I have a "main" file which has blocks of data for each user defined by tags BEGIN and END .

BEGIN
ID_NUM:24879
USER:abc123 
HOW:47M
CMD1:xyz1
CMD2:arp2
STATE:active
PROCESS:id60
END
BEGIN
ID_NUM:24880
USER:def123 
HOW:4M
CMD1:xyz1
CMD2:xyz2
STATE:running
PROCESS:id64
END
BEGIN
ID_NUM:24881
USER:def123 
HOW:8M
CMD1:xyz1
CMD2:xyz3
STATE:inactive
PROCESS:id77
END
BEGIN
ID_NUM:24882
USER:abc123 
HOW:87M
CMD1:xyz1
CMD2:xyz4
CMD2:xyz3
STATE:running
PROCESS:id99
END

I have another file with just user id's in there which needs to be filtered.
For example, this file has 3 id's

abc123
def123
ghi123

I want to create separate files for each user with the blocks of data inside that main file.
For example, since the first two users are in the main file, I want to create 2 separate files with "blocks" of data related to just that specific user in each file.
Please note that the number of lines that can be in a "block"(lines between BEGIN and END tags) vary for each user.

Any help or ideas in creating this script would be much appreciated.

Thanks

pamu · October 31, 2012, 10:12am

try

awk -F "[: ]" 'FNR==NR{if($0 ~ /BEGIN/){a[PD]=$0}else if($0 ~ /END/){Y=a[PD]"\n"$0}else{a[PD]=a[PD]"\n"$0;if($0 ~ /USER/){s=$2}};next}
{if(Y[$0]{print Y[$0] > $0".txt"}}' main_file file2

It will create two files.

abc123.txt and def123.txt

elixir_sinari · October 31, 2012, 10:14am

awk 'FNR==NR{a[$1];next}
/BEGIN/{s=1}
s{t=t?t RS $0:$0}
/USER/ && s{
sub(/[ \t]*$/,"",$2)
if($2 in a) found=$2
else {s=0;t=""}
}
/END/ && s && length(found){
f = found ".txt"
print t >> f
close(f)
s=0;t=""}' lookup_file FS=: main_file

grep_me · November 2, 2012, 3:41pm

Hi Pamu, Your code did not work for me.

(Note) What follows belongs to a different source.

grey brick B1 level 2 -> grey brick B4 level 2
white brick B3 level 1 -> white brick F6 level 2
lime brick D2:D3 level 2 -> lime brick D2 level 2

I ran your code from command prompt, and it gave me an error. (I executed your code using the same exact files above)

 
awk: syntax error near line 1
awk: bailing out near line 1

And Elixir, How am I supposed to run your code? put it in a wrapper and run? or run from command prompt?

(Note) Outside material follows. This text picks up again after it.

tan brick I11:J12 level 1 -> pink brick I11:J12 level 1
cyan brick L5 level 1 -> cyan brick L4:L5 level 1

Thanks Again for your time.

Yoda · November 2, 2012, 4:17pm

You can run it both ways:-

Put it in a file, give execute permission and run.
Copy & Paste it to your command prompt and run.

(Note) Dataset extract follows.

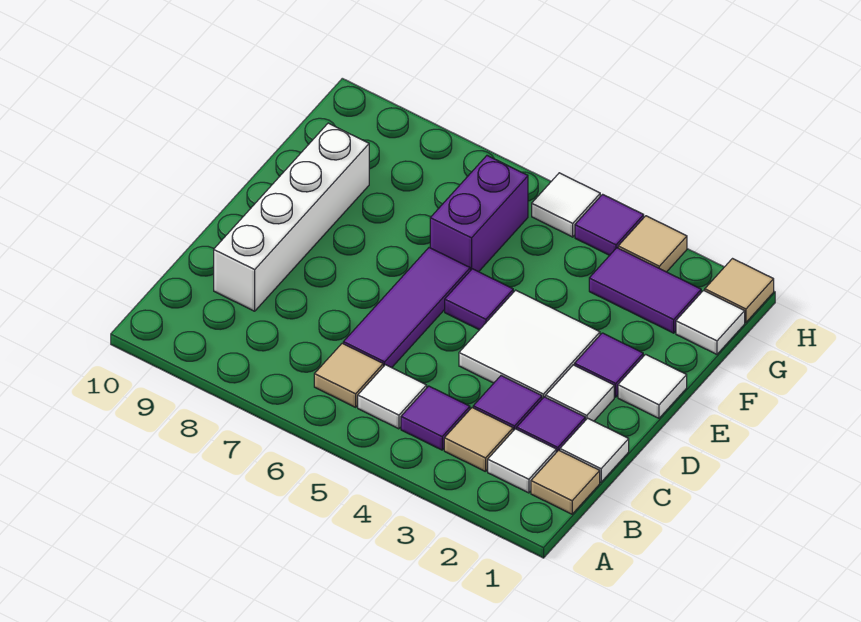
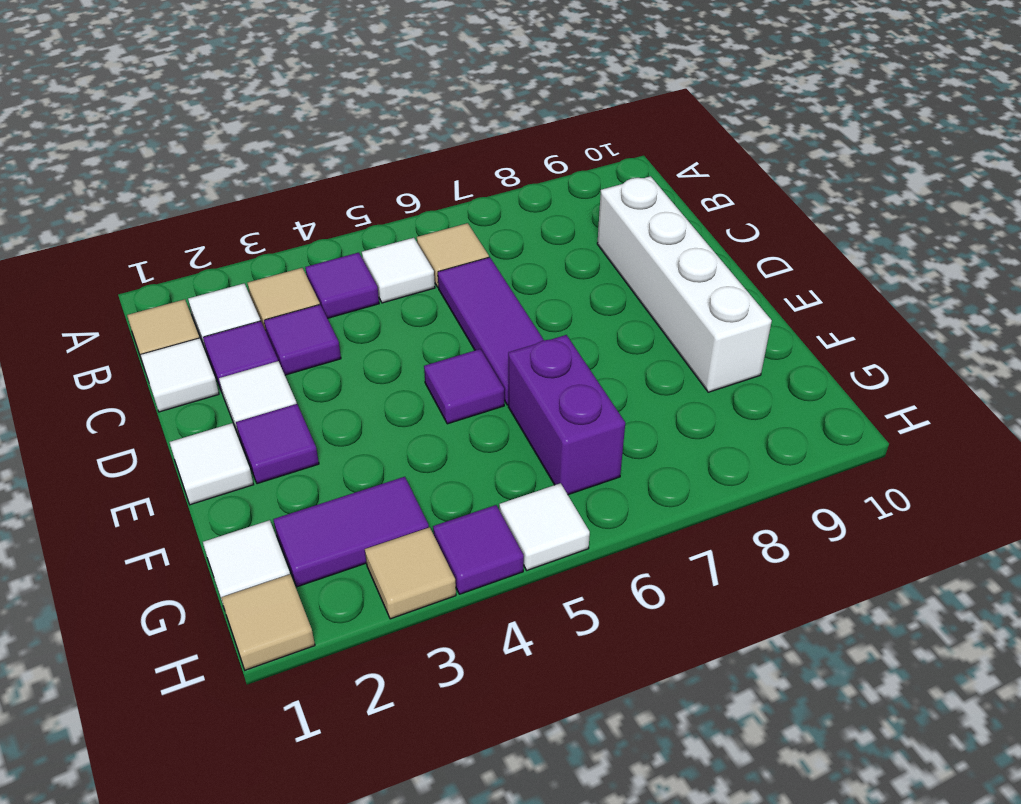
white tile D3:E4 level 1 -> none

Note: just make sure you have your files named as lookup_file & main_file like elixir_sinari used or change them in code as per your choice.

grep_me · November 8, 2012, 5:33pm

Elixir,
Your method did not work either. I got the same error.
Here is my uname o/p just in case:
SunOS c1dupep4 5.10 Generic_147440-25 sun4v sparc SUNW,SPARC-Enterprise-T5120

vgersh99 · November 8, 2012, 5:42pm

use 'nawk' instead of 'awk'

grep_me · November 9, 2012, 11:29am

Thanks. It worked using nawk.
But I have a scenario where there can be spaces in the userid/name field.
Is there anyway I can include the whole word(s) to match the pattern.
example: the username(lookup file) can have data like this:

abc123
John Smith
def123

Your code is skipping the "John Smith" part and outputting the name "John Appeas" (First John in the list), which is unwanted. and not getting me the "John Smith" (one of the last John's)

Thanks